(Bloomberg) -- The Israeli government is considering forcing the country’s largest telecom company to spin off its infrastructure assets to boost competition, according to two people with knowledge of the matter.
Prime Minister Benjamin Netanyahu’s office, the finance and telecommunications ministries and antitrust authority have started discussions about whether to separate Bezeq Israeli Telecommunication Corp. from its infrastructure holdings, said the people, who asked not to be identified as the talks are private. Bezeq shares fell.
Discussions are at an early stage and may not result in a deal, the people said. A spinoff is just one among several options being considered to boost competition in the country’s telecom sector, one of the people said.
Talk of a spinoff adds another layer of uncertainty to the sale of the majority stake in Bezeq. A group of investors, led by Israeli-American businessman Naty Saidoff, are reconsidering an agreement to buy the assets of Eurocom Group Ltd. -- which include 26 percent of Bezeq stock, worth 3.25 billion shekels ($927 million) -- after the telecom firm recently cut its dividend and pledged to overhaul its board of directors. Saidoff recently presented a new offer, according to Calcalist.
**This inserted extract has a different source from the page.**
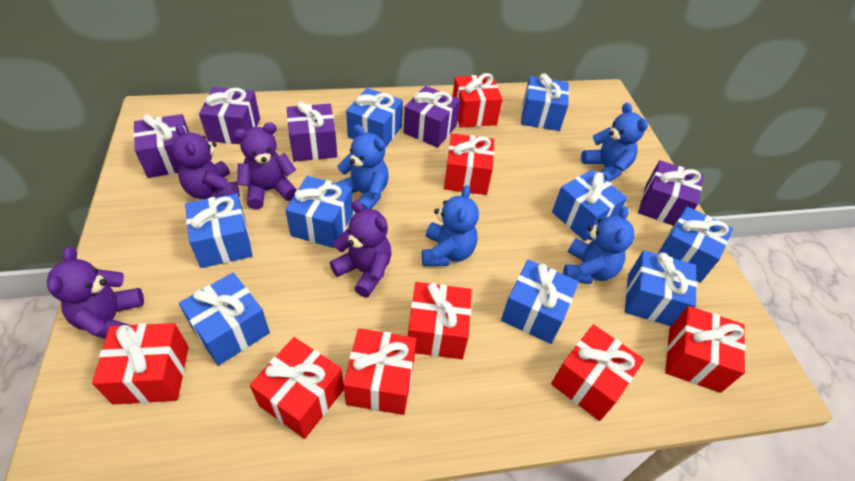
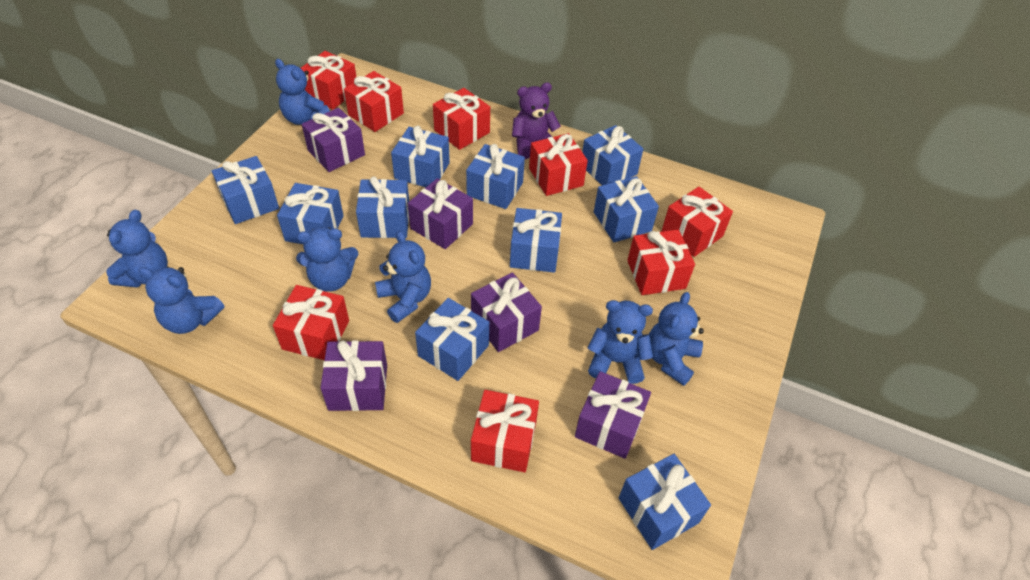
blue gift: 9 -> 10
blue teddy bear: 4 -> 7
purple teddy bear: 4 -> 1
Representatives for the Finance Ministry and prime minister’s office declined to comment, and spokespeople for the antitrust authority were not immediately available. A spokesman for Bezeq said the company doesn’t comment on regulatory discussions.
Selling Bezeq’s telecom infrastructure, the country’s largest, could boost competition in an industry the company has dominated since it was privatized in 2005. The government has passed several reforms to level the playing field but Bezeq remains the most profitable provider by a wide margin, and has been accused of abusing its power to stifle rivals.
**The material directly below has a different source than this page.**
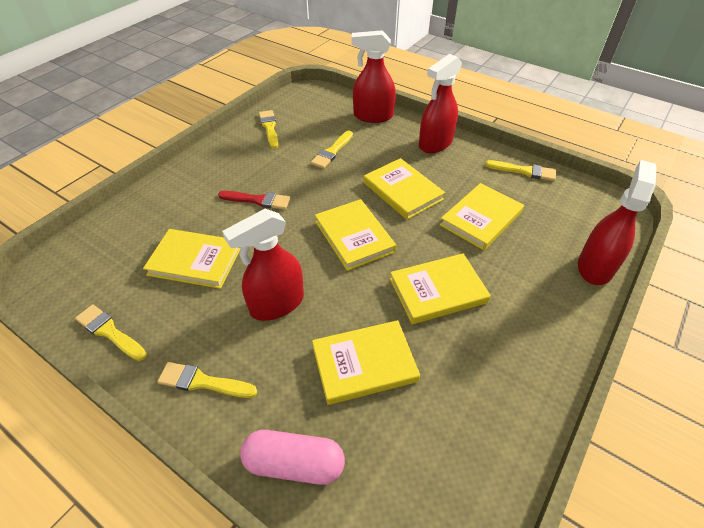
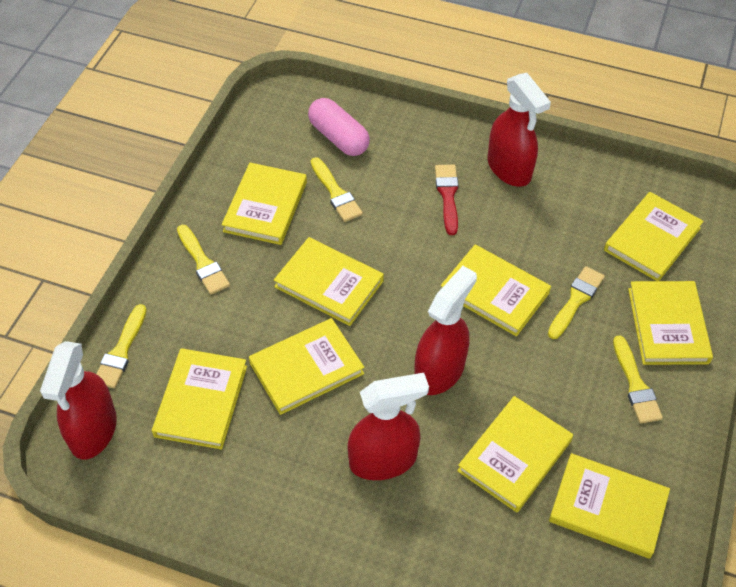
yellow book: 6 -> 9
The antitrust authority has been investigating alleged Bezeq practices to block competitors from accessing its infrastructure, which would allow them to expand their nascent fiber optic networks.
Bezeq shares fell 1.6 percent on the news, and the “even further uncertainty surrounding ownership transition,” Saar Golan, a trader at Meitav DS Investments Ltd., said by email.
Shares of Bezeq rivals Cellcom Ltd. and Partner Communications Company Ltd. rose as much as 4.5 percent and 4.3 percent, respectively, before moderating. Cellcom was up 0.5 percent to 26.22 shekels at 3:43 p.m. in Tel Aviv, while Partner was up 1.9 percent.
“The mobile operators are seen as the main potential beneficiaries” of a spinoff, Golan said. “Initial optimism faded, likely on realization that such a move would take a lot of time.”
Still, some competitors are gaining market share in mobile, internet and fixed-line services as a result of government reforms, last year collecting 29 percent of profits in the sector, compared with 14 percent in 2016. That success is also due to investments made by competitors such as Cellcom and Partner toward building separate telecom infrastructure, which weakens the case for the spinoff, the person said.
Officials maintain there’s still room for flattening the competitive landscape, the person said.
That goal was the benchmark set by the communications ministry in order to cancel “structural separation.” That regulation prevents Bezeq from merging its operating units, a step that could save the company more than $100 million in yearly costs.